Friday, December 13, 2013

Farewell Engineers. Hello MEU!

Seldom does a week go by without somebody asking why there are two Jewish chaplains in Okinawa. 

Sometimes people ask nicely:  “So what will you be doing now that Yonina is out here?”  Depending on my mood, I can answer either “My actual job: battalion chaplain and caring for the Marines”, “Same thing as you: getting a tan and watching the waves”, or some sort of pleasantries that lets on that we actual have different jobs.
                              
Some people ask me with pity: “Are you ok?  Do you have other work?” As if I was demoted because I didn’t do a good job.  I mentally stick my tongue out at those people, and gently remind them that my official title was never rabbi for the Jewish community of Okinawa, that was just something that got thrown at me as a collateral duty as I am also a rabbi.  I prayed for a rabbi to be assigned to base.
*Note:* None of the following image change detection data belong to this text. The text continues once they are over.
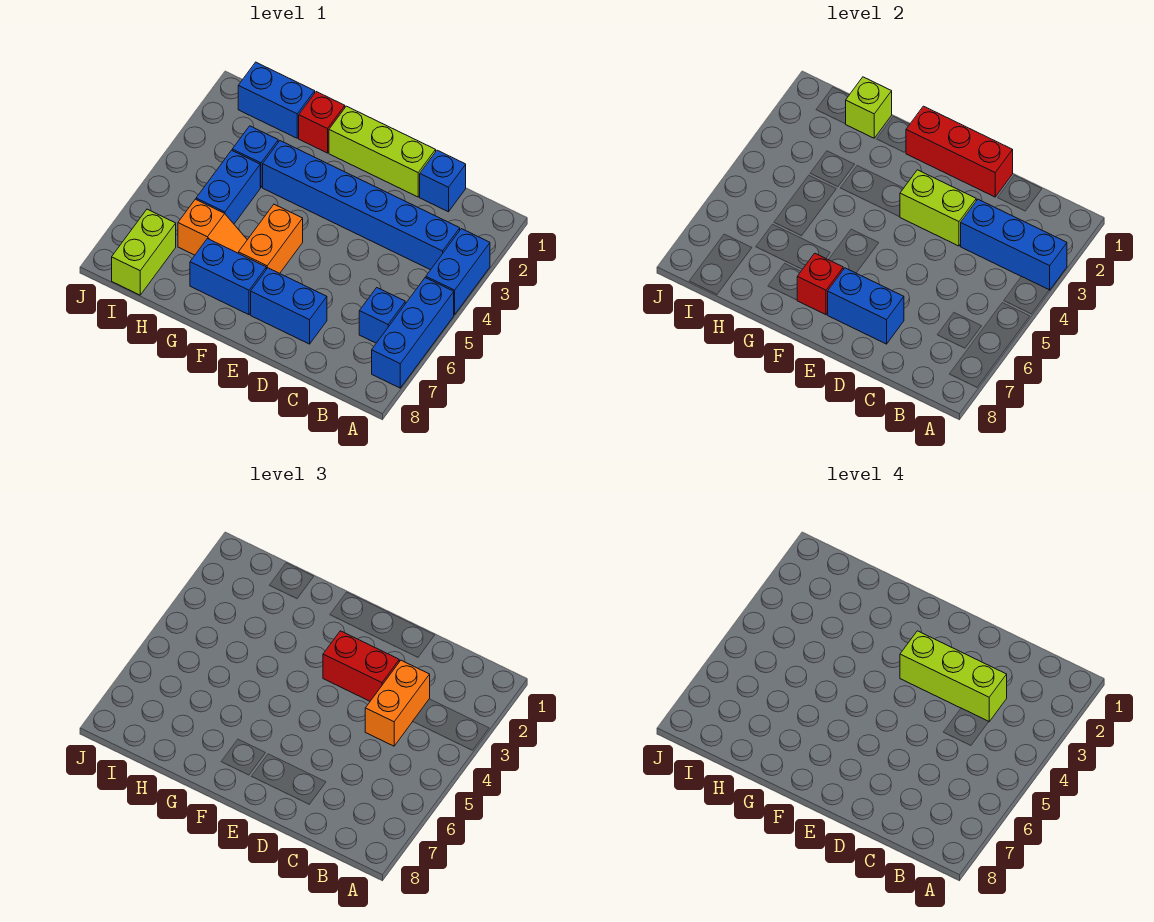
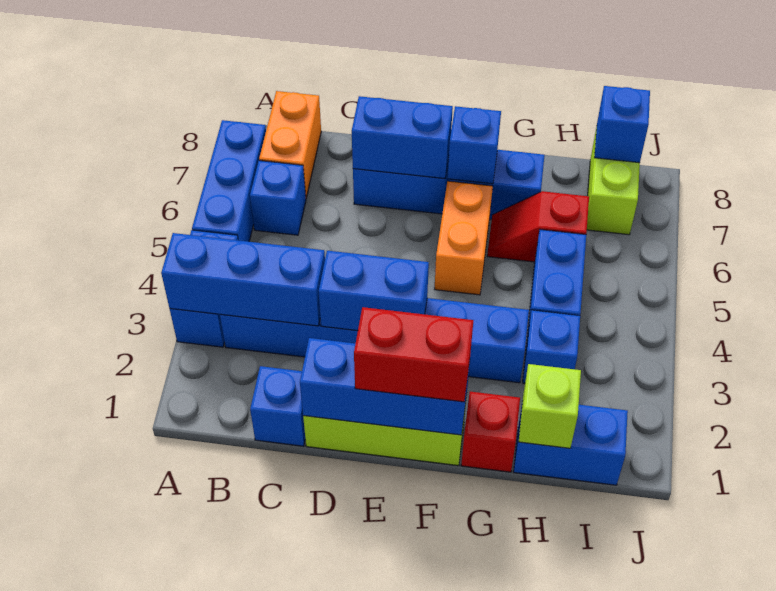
orange brick C3:C4 level 3 -> orange brick B7:B8 level 1
lime brick C3:E3 level 4 -> none
red brick D1:F1 level 2 -> blue brick D1:F1 level 2
lime brick D3:E3 level 2 -> blue brick D3:E3 level 2
red brick D3:E3 level 3 -> red brick E1:F1 level 3
red brick F7 level 2 -> blue brick F7 level 2
orange slope G6:H6 level 1 top H -> red slope G6:H6 level 1 top H
none -> blue brick I8 level 2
I am an operational chaplain (as opposed to the garrison or base chaplain).  While Yonina has a battalion at base, no slight to her - base jobs are sad jobs.  Chaplains want to be out in the field; its what separates us from working in a congregation.  Yonina is doing a good job with that; I'm glad that I don't have to do it anymore.  It's a hard primary job; It's really rough as a side job.  

Until this past week, my primary job was the 9th Engineer Support Battalion.  I had a battalion that maintains an operational tempo – gets out into the weeds, theoretically shoots at things and gets shot at by other things, and performs engineering work.  I like the engineers.
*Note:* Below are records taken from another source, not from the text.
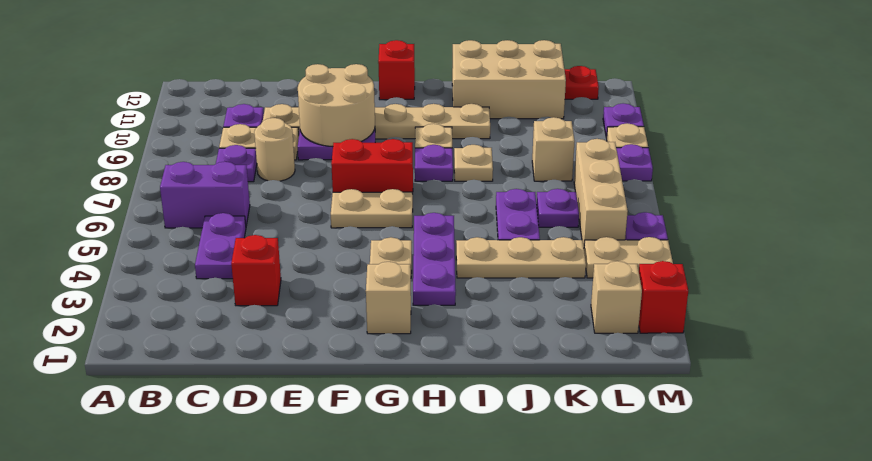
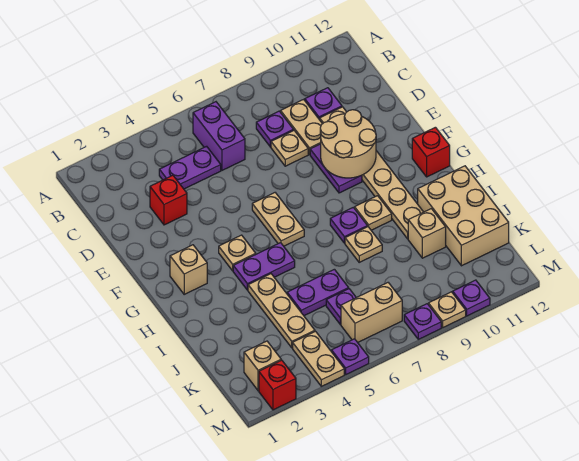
tan round brick D8 level 1 -> tan plate D8 level 1
red brick F7:G7 level 1 -> none
purple plate H3:H5 level 1 -> purple plate H4:H5 level 1
tan brick K8 level 1 -> tan brick J10 level 1
tan brick L5:L7 level 1 -> tan brick L6:L7 level 1
red plate L12 level 1 -> none

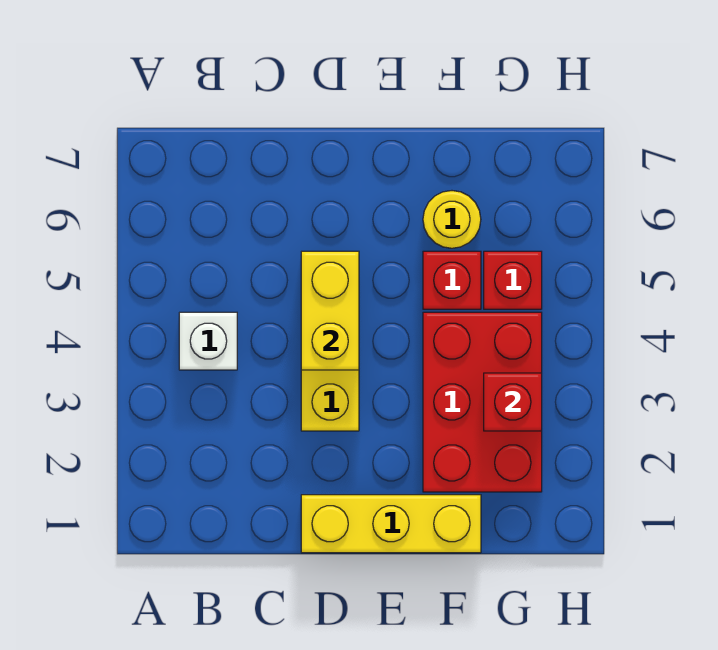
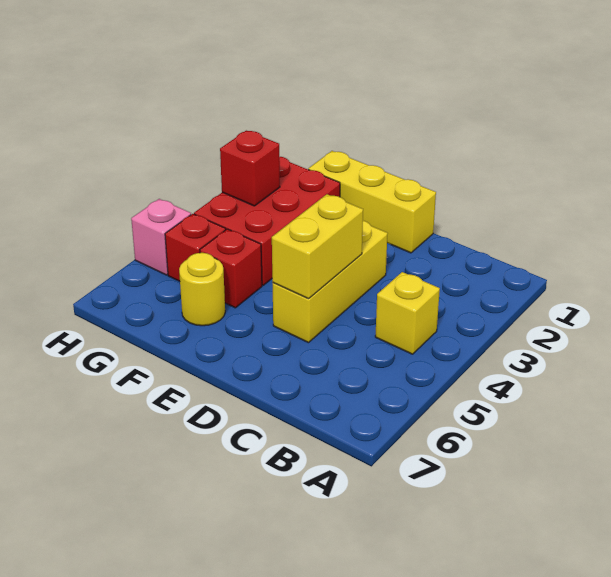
white brick B4 level 1 -> yellow brick B4 level 1
none -> pink brick H5 level 1

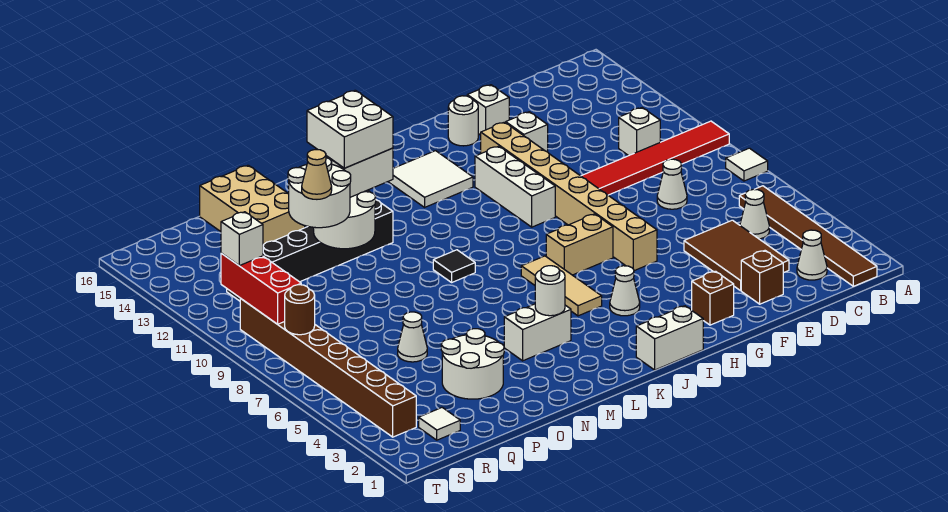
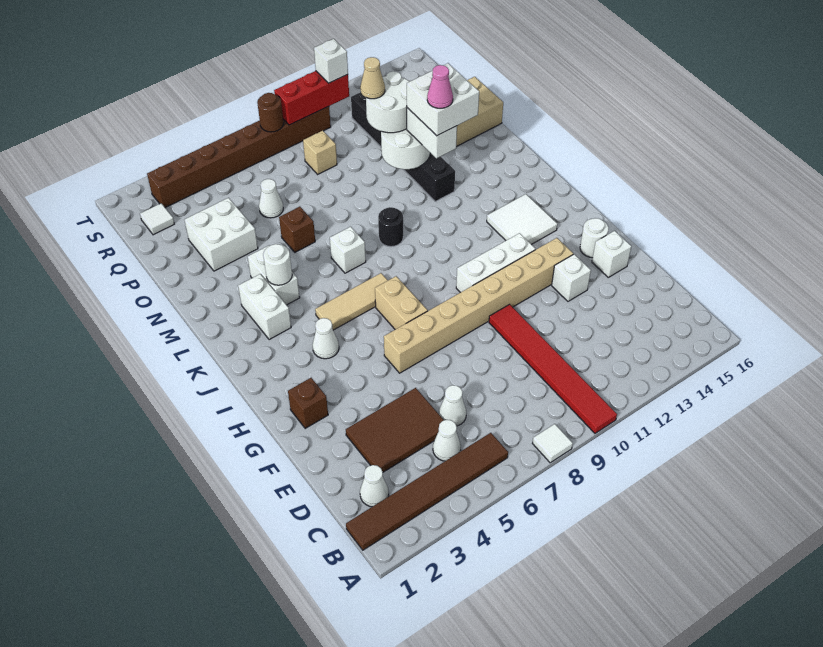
white brick C11 level 1 -> white brick L7 level 1
white cone D8 level 1 -> white cone D6 level 1
brown brick E2 level 1 -> brown brick N6 level 1
white brick I1:J1 level 1 -> white brick K3:L3 level 1
black tile L9 level 1 -> black round brick L9 level 1
none -> pink cone M12 level 5
white round brick O3:P4 level 1 -> white brick O3:P4 level 1
none -> tan brick Q9 level 1

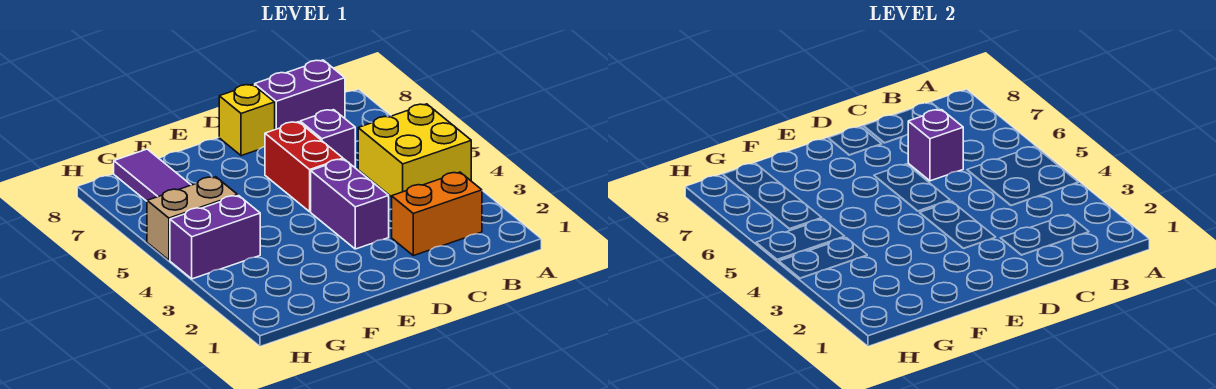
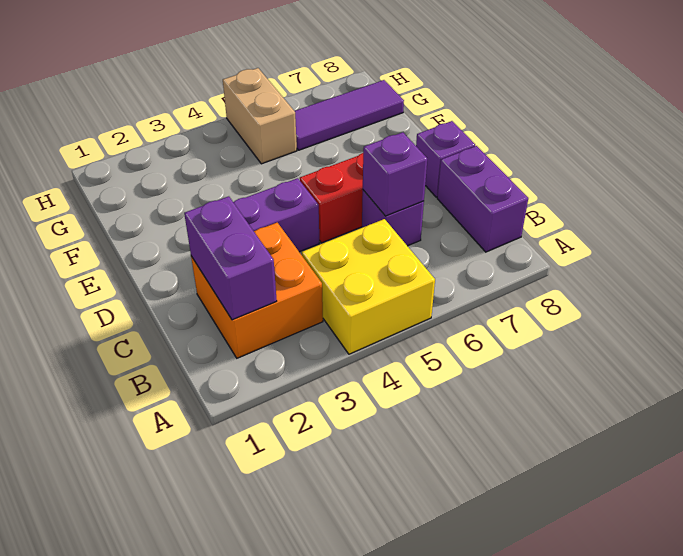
orange brick B2:C2 level 1 -> orange brick B2:C3 level 1
yellow brick D8 level 1 -> purple brick D8 level 1
purple brick G4:H4 level 1 -> purple brick B2:C2 level 2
As of this week, that changes.  I will still like the engineers, but I'm moving to a CLB.  The operational tempo speeds up and the deployments begin.

Utilizing the fact that we can keep rabbis in multiple places out here, I will be deploying with the 31st Marine Expeditionary Unit.  Marines are notorious for being expeditionary.  They don’t wait for a fight to break out somewhere in the world before they deploy; instead, they throw a bunch of Marines on ships and send them out to wait for the fight to begin.  Combat Logistics Battalion – 31 deploys twice a year for a few months each time to provide Combat Service Support.  It’s pretty bad-ass.
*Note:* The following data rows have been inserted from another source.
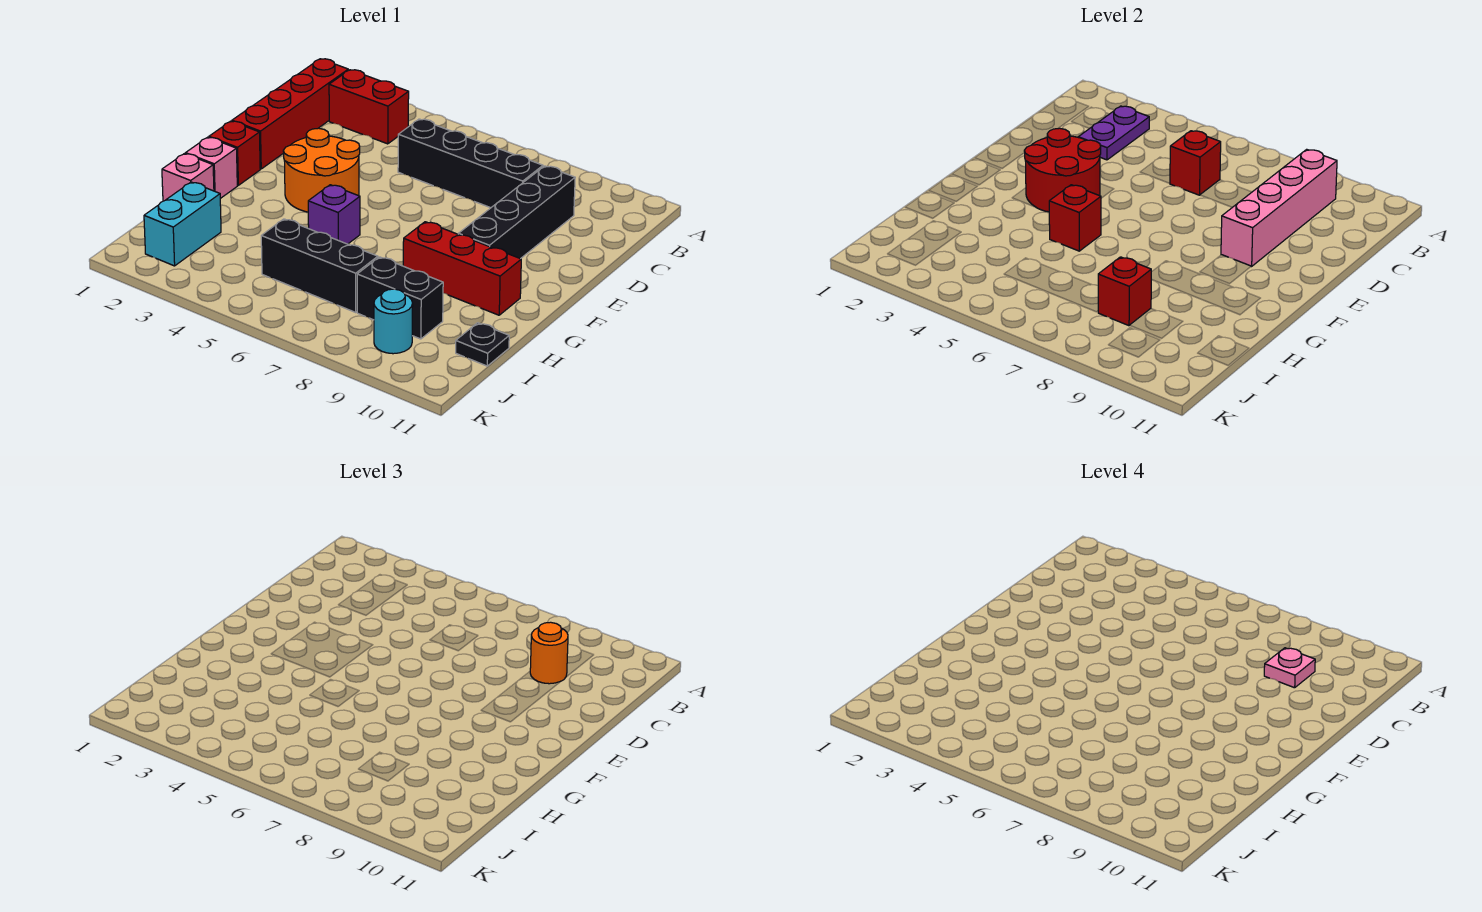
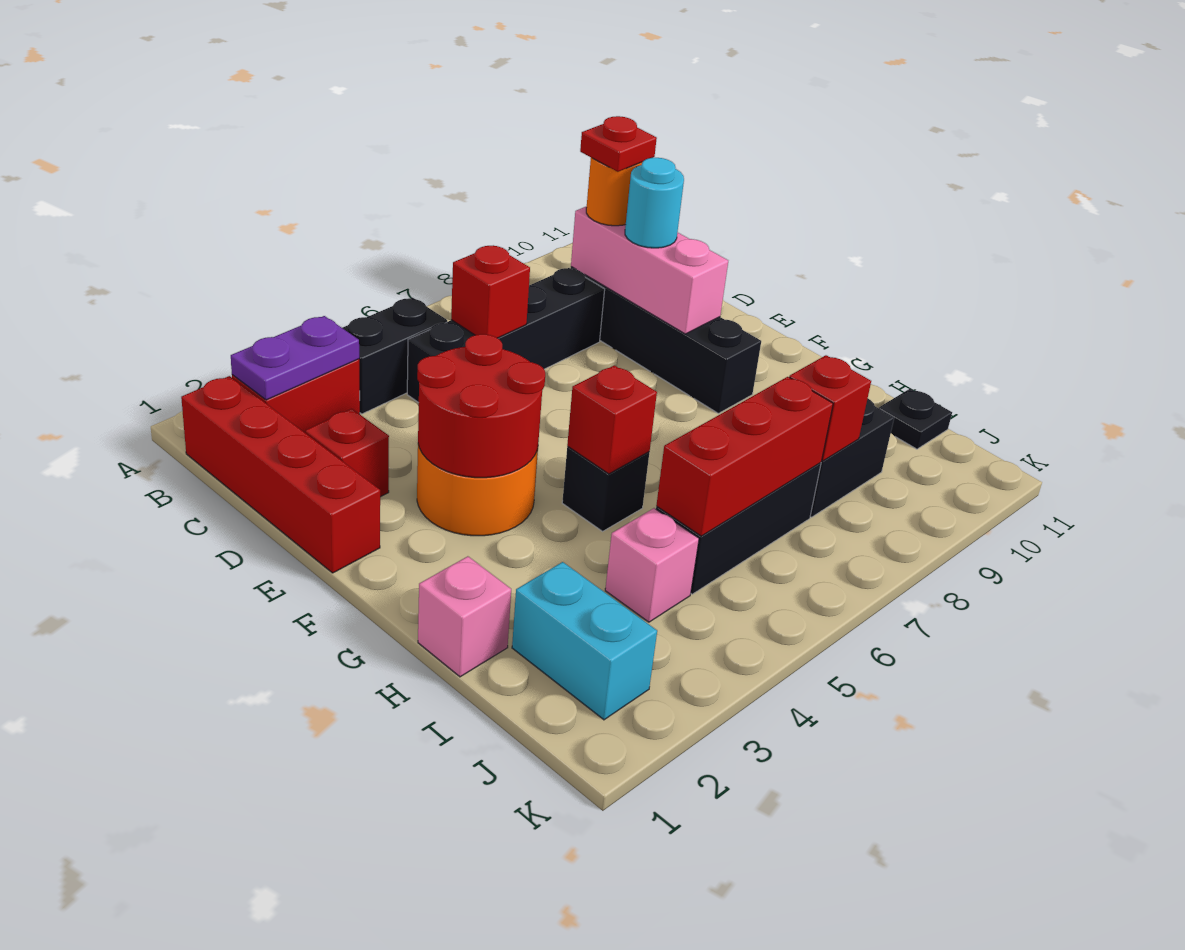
purple plate B3:C3 level 2 -> purple plate B2:B3 level 2
none -> black brick B4:B5 level 1
pink brick B9:E9 level 2 -> pink brick C9:E9 level 2
pink plate C9 level 4 -> red plate C9 level 4
red brick F1 level 1 -> red brick D2 level 1
pink brick G1 level 1 -> pink brick I4 level 1
purple brick G5 level 1 -> black brick G5 level 1
red brick G8:G10 level 1 -> red brick I5:I7 level 2
cyan round brick J9 level 1 -> cyan round brick D9 level 3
I’ll get to be on a ship, and hopefully see some of the finest ports in South East Asia.  We’ll do Theater Security/Community Relations Projects in the Philippines, Thailand, Korea and Mainland Japan; we’ll be the first on scene for Humanitarian Assistance, Disaster Relief, Non-Combatant Evacuations, and the like throughout the region.  I’m pretty pumped.

Jewishly: it will be a little lonely, but I already started to find some Jews hidden in the woodwork.  As it goes, these are the true deployed Marines out here and they are never around for the chagim.  I will be sad to be apart from my beautiful loving and always compassionate wife for these days, but I’m glad that I’m going to get to do the rabbi stuff for people who are truly forward deployed – “at the tip of the spear” for the next year.


I will definitely miss the engineers, but I’m excited to do the true operational job.  That’s the work I signed up to do.  Now, we’ll just have to see where the wind takes us.